The hon. Gentleman will acknowledge that, since 1997, funding for the national health service has tripled and that as we move towards 2010-11, when we will have gone from expenditure of £33 billion in 1996-97 to £110 billion, it has also been necessary to ensure that we have a financial management system that is transparent and fair to all—to ensure that all health service trusts are treated in the same way. He referred to the deficits of the health service as a whole. He will know that we ended 2005-06 with a £547 million deficit and we needed to take rigorous action, but he will also know that the audited results for 2006-07 show that the NHS as a whole reported a net surplus of £515 million, and at the end of the second quarter of 2007-08 the surplus has risen. That represents 2.3 per cent. of total NHS revenue expenditure. The hon. Gentleman asked why we do not use that money, but I am sure he recognises that, in fairness to the whole health service, particularly those parts that are underspending—
Will the right hon. Lady give way on that point?
I will give way in a moment. Locally generated surpluses are giving NHS organisations in all areas much more flexibility to respond to patient need, and giving clinicians and managers the necessary headroom to plan better for new services and to manage risks. I absolutely accept that the hon. Gentleman has identified one of them.
I am grateful to the right hon. Lady for giving way. She has yet to acknowledge that ministerial decisions played any role at all in the deficits of the trust. That is what happened. We all know why. It is because of ministerial intervention that I now seek her ministerial intervention, in the circumstances of the surplus that she has just described, to help the trust.
I simply do not accept the hon. Gentleman’s proposition. He should look at the reconfigurations that have taken place in different parts of the country. He and his hon. Friends happen to have supported this one, but others have been held up where he and his hon. Friends do not support them. Each one is recommended on the basis of clinical need.
I have a tiny bit of familiarity with the areas that the hon. Gentleman talked about, because I lived in Crawley as a youngster. My mother was treated at Redhill. I know the Crawley site reasonably well and I certainly know and have some understanding of the demands of the widespread community that he identified. However, to say that the matter we are discussing is the result only of the Secretary of State or Ministers cutting across local accountability and clinical recommendations is simply incorrect. Any trust, including Surrey and Sussex, that has received a loan has a duty to repay it—a duty to the rest of the health service that is in balance. None the less, because of the status of the 17 trusts designated as financially challenged, there is a positive process in place to watch over the developments.

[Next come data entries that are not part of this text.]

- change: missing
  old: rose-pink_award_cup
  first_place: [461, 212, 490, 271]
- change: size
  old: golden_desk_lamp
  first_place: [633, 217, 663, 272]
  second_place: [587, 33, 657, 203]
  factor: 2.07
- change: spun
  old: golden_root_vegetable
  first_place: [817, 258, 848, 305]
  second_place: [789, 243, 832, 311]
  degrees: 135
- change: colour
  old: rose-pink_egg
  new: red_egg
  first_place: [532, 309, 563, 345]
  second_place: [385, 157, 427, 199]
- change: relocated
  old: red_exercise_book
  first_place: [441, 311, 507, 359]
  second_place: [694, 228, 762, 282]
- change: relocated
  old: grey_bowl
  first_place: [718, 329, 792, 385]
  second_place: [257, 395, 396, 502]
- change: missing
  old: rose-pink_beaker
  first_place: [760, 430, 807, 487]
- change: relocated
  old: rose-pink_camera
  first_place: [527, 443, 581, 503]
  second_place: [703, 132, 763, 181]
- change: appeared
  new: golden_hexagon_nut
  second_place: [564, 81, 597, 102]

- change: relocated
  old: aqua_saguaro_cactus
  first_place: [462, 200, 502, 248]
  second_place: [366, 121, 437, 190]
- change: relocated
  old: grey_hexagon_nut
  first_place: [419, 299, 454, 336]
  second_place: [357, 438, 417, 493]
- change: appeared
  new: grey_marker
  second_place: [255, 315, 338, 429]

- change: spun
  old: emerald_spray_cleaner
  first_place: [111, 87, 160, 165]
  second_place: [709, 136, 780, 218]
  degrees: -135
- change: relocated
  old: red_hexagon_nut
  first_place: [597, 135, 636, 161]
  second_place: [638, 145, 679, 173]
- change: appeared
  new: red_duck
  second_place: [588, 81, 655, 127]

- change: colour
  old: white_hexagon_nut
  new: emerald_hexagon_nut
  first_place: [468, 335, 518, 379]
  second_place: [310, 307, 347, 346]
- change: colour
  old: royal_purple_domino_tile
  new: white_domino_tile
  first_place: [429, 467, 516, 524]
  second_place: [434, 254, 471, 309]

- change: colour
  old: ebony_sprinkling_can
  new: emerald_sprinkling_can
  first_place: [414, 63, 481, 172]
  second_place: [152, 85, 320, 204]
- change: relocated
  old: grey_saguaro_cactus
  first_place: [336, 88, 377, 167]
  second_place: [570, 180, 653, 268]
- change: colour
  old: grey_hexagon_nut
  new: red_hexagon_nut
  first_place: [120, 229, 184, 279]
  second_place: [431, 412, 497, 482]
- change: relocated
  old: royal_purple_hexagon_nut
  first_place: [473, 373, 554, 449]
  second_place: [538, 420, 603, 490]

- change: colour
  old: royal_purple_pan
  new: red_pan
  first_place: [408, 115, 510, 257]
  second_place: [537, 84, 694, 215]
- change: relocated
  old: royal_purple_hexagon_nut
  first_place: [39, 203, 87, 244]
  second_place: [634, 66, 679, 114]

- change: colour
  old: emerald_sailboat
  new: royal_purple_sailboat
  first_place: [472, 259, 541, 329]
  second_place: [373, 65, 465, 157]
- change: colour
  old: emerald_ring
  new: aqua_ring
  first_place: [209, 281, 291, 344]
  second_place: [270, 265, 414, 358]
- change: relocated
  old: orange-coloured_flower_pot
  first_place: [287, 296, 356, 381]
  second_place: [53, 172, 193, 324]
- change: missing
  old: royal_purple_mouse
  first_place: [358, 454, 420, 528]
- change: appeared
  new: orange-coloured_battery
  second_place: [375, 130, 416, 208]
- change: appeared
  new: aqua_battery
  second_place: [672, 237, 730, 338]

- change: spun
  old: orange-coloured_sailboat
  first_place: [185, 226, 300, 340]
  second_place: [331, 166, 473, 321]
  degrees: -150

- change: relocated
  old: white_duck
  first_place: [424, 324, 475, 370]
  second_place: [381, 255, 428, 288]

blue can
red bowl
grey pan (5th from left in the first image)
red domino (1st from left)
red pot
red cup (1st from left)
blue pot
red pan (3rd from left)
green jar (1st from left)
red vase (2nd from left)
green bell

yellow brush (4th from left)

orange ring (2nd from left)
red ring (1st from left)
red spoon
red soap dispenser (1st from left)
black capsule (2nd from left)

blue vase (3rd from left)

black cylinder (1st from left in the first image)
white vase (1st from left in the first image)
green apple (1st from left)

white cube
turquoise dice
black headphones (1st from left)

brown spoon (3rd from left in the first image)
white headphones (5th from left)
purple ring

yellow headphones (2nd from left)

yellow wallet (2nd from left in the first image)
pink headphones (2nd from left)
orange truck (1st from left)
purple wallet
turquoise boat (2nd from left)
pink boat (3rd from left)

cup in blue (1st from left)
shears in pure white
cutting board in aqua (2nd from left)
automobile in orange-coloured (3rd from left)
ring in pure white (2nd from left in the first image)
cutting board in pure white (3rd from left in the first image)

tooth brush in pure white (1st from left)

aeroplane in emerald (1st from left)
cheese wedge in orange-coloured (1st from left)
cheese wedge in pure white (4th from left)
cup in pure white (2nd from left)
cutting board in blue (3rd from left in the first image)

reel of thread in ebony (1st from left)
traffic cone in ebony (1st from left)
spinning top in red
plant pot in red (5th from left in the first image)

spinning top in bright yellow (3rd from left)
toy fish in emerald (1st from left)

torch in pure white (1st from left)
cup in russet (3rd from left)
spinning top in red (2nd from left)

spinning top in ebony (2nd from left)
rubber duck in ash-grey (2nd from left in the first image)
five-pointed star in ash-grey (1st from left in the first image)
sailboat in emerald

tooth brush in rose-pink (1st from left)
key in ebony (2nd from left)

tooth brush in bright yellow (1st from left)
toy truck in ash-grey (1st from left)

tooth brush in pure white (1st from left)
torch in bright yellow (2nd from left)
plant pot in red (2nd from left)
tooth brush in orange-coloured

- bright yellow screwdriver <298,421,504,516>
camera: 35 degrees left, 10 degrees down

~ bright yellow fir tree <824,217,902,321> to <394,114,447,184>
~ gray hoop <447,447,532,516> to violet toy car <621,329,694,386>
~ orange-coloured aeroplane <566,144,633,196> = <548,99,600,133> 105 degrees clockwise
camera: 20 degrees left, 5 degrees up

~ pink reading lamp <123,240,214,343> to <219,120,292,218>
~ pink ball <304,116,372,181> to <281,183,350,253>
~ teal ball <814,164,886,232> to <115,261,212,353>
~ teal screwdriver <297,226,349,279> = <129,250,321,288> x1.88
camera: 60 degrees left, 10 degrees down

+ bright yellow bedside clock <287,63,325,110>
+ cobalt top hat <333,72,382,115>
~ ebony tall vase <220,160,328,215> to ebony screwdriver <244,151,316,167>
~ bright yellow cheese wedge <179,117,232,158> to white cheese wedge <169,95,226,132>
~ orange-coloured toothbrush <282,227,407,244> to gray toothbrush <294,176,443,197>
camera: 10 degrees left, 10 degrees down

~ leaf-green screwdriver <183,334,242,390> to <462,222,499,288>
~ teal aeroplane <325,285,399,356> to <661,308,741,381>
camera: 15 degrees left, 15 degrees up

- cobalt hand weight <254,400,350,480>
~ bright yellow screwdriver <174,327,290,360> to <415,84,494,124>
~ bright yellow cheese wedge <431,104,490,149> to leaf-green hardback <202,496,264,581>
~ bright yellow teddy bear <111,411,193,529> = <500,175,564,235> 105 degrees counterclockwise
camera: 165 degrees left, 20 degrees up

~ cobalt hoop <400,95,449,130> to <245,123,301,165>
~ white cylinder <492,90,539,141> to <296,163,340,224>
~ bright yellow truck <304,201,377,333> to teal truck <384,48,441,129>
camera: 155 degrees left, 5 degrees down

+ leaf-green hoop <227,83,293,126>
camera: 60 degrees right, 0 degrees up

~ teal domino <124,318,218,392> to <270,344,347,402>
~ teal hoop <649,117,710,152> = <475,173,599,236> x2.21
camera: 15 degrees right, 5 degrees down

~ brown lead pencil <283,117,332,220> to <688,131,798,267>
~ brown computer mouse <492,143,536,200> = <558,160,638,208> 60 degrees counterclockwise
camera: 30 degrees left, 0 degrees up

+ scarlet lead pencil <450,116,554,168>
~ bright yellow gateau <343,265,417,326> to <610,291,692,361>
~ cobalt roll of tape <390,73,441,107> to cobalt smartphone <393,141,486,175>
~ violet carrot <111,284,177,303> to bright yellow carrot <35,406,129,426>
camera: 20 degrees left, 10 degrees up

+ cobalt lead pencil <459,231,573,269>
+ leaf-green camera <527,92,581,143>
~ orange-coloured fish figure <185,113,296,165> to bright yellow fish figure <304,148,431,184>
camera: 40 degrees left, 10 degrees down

The Surrey and Sussex trust is one of four organisations nationally that received a Healthcare Commission rating of weak in both use of resources and quality of services for 2006-07 and 2005-06. As a result, David Nicholson, the chief executive of the NHS, is meeting the organisations and their strategic health authorities to consider and agree a recovery action plan, and consider whether further support is required. The Healthcare Commission will inspect the organisations, assess the problems and make recommendations for action, reporting back nationally on any common traits in weak organisations. That puts in place a thorough review to address the hon. Gentleman’s fears and the risks he has identified. His contribution to today’s debate will form part of that consideration and I am grateful to have been able to respond.
Very well timed, Minister. I thank you, the hon. Member for Reigate (Mr. Blunt) and other Members who contributed. We now move to the next debate.